Saturday, January 16, 2010

Saturday...

Saturday's I have off I wish would last forever....Got tons done today cleaning and the what not's of owning a new home.  I am truely happy and at peace here I hope that brings more calmness into maybe concieving soon!  I am still nervous about the weight factor let's just face it I am way over weight I was doing good going to the gym before the move and I really need to get back into gear but I always find myself not wanting to leave the serinity of my new abode.  I love it here and always have things that I need to get done.  I guess I will just need to find a happy medium!  On the TTC front I am still awaiting the big "O"  wishing it would hurry so I know if the clomid was successful in moving up my ovulation date.  I was bragging to John the other day saying how nice I actually felt and I didn't have side effects like the time we had taken it before.  BUT I spoke tooo soon!!  Yesterday at work the hot flashes and sweat attacks came on!  LOL  I really kinda got a kick out of it.  Oh well the price of love right??  LOL 

Monday, January 11, 2010

Again already!

Yes I have neglected my blogging duties and have yet again let this blog become almost non-exsistant.  But I don't think many read it anyhow but at least it can give a person some sort of stress relief about life and as we know what most of this blog is about TTC just one more child...and on that note I am still not pregnant course we have had a interesting and stressful few months.  The last time I had written I don't even think we had found a house yet or sold ours.  Isn't it amazing how life changes so fastly a few months ago I was in despair about living in my old house and wanting a new one and wanting life changes.  And now here I sit in my wonderful peaceful home what a dream it is.  I love my new life and I count my blessings daily.  I find myself talking to god alot more then I use to not just asking for favors but also thanking him for the ones he has given me.  TTC wise was hard because we were so stressed out with the move and a 1 month delayed closing time my little egg was held hostage in the ramage of stress!  As soon as we moved in the house I FINALLY ovulated!  But it was a no go for that time and on we go to another round of the game of TTC!  We did do something different this month though we added Clomid finally,  I started taking my 100 mg last week and am currently on CD 9 awaiting my little egg to pop out!  Hopefully we catch it this time but if we don't we will eventually.  I get so nervous about the possiblities of another premature baby sometimes and it scares me but I just shrug my shoulders and say life is one big possiblitie.  I will just have faith and keep moving that I will have my full term fatty. 
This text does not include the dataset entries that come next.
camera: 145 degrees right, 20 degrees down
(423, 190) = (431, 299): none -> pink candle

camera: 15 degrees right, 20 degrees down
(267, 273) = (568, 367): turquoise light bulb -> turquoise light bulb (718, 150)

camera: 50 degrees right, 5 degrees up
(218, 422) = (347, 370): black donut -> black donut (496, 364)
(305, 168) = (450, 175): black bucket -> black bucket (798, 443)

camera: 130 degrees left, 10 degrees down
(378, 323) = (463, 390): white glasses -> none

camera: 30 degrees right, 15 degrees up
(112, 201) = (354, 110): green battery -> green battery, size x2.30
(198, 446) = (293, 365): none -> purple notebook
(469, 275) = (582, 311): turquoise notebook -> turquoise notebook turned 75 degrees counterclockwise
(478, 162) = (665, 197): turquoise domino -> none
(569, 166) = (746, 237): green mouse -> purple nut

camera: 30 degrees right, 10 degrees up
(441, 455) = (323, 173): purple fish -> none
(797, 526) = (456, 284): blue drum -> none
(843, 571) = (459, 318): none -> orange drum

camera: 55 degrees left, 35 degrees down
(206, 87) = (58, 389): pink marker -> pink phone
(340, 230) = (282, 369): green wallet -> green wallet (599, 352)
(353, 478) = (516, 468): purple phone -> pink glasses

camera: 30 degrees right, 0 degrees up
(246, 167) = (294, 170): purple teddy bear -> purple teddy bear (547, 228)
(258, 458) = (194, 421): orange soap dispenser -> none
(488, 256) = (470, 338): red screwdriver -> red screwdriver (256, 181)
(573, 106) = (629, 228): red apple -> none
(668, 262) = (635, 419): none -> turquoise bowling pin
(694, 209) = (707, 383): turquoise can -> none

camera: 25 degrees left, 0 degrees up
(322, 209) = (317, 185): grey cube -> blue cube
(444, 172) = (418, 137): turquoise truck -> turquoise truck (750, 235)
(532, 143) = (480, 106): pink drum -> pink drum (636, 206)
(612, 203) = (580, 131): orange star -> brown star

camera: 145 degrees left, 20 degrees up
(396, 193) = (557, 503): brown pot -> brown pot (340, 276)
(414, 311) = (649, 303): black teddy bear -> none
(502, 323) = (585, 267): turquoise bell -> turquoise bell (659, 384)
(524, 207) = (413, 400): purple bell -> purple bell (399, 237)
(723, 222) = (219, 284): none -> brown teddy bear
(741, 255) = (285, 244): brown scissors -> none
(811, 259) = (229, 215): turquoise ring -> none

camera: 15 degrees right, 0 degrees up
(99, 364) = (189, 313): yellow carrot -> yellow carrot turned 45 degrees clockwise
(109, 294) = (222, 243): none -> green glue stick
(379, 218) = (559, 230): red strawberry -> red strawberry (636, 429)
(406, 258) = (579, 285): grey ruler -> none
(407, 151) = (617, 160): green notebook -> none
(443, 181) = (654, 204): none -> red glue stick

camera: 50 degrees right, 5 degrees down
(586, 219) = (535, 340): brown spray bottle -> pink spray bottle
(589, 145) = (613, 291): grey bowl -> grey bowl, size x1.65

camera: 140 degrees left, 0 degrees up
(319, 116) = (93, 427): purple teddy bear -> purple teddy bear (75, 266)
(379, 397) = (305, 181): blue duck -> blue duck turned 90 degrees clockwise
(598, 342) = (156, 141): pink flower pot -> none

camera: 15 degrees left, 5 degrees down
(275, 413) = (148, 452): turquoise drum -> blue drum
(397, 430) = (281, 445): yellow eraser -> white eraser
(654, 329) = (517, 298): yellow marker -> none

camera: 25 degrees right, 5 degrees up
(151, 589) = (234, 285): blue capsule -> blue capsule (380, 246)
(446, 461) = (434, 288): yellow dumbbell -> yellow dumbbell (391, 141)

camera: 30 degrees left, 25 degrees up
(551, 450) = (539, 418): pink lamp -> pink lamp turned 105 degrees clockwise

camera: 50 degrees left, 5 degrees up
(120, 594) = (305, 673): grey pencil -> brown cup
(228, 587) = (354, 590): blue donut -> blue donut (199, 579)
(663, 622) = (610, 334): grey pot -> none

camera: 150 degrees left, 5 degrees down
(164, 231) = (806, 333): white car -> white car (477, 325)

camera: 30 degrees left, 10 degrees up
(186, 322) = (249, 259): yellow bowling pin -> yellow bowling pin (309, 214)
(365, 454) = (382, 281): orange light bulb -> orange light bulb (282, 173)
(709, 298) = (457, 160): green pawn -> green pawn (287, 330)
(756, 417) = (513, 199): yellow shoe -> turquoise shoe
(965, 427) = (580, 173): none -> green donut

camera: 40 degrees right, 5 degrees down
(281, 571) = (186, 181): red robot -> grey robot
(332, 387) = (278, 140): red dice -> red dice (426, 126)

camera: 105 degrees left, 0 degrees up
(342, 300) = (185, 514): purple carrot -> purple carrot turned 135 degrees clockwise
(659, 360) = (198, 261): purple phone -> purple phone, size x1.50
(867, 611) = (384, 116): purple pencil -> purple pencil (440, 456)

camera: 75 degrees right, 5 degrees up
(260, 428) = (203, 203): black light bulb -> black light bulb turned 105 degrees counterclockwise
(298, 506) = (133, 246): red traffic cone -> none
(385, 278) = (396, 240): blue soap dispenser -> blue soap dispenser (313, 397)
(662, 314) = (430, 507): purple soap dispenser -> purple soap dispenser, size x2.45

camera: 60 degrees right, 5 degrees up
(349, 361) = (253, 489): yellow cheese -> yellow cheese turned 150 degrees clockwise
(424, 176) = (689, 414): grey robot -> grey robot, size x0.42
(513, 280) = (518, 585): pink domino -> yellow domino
Dustin is doing great moving right along we have still had a great time with his health lately he did have a bit of cedar fever which blew him behind 4 pounds but we will get them back.  He is having a hard time adjusting to school and is not wanting to complete his assignments in class and the teacher seems to think he is really cute and sort of lets him get away with it.  But I know he is testing her and we did have a conference this week and I told her not to put up with any of it because it would just keep happening.  I also went out to our local library today and got cards for me and Dustin to get him more active in reading.  We have books here but I just thought he might think its a cool thing when he gets to go to a special place you know?



We shall see as the clock keeps tickkking.......tick....tock!!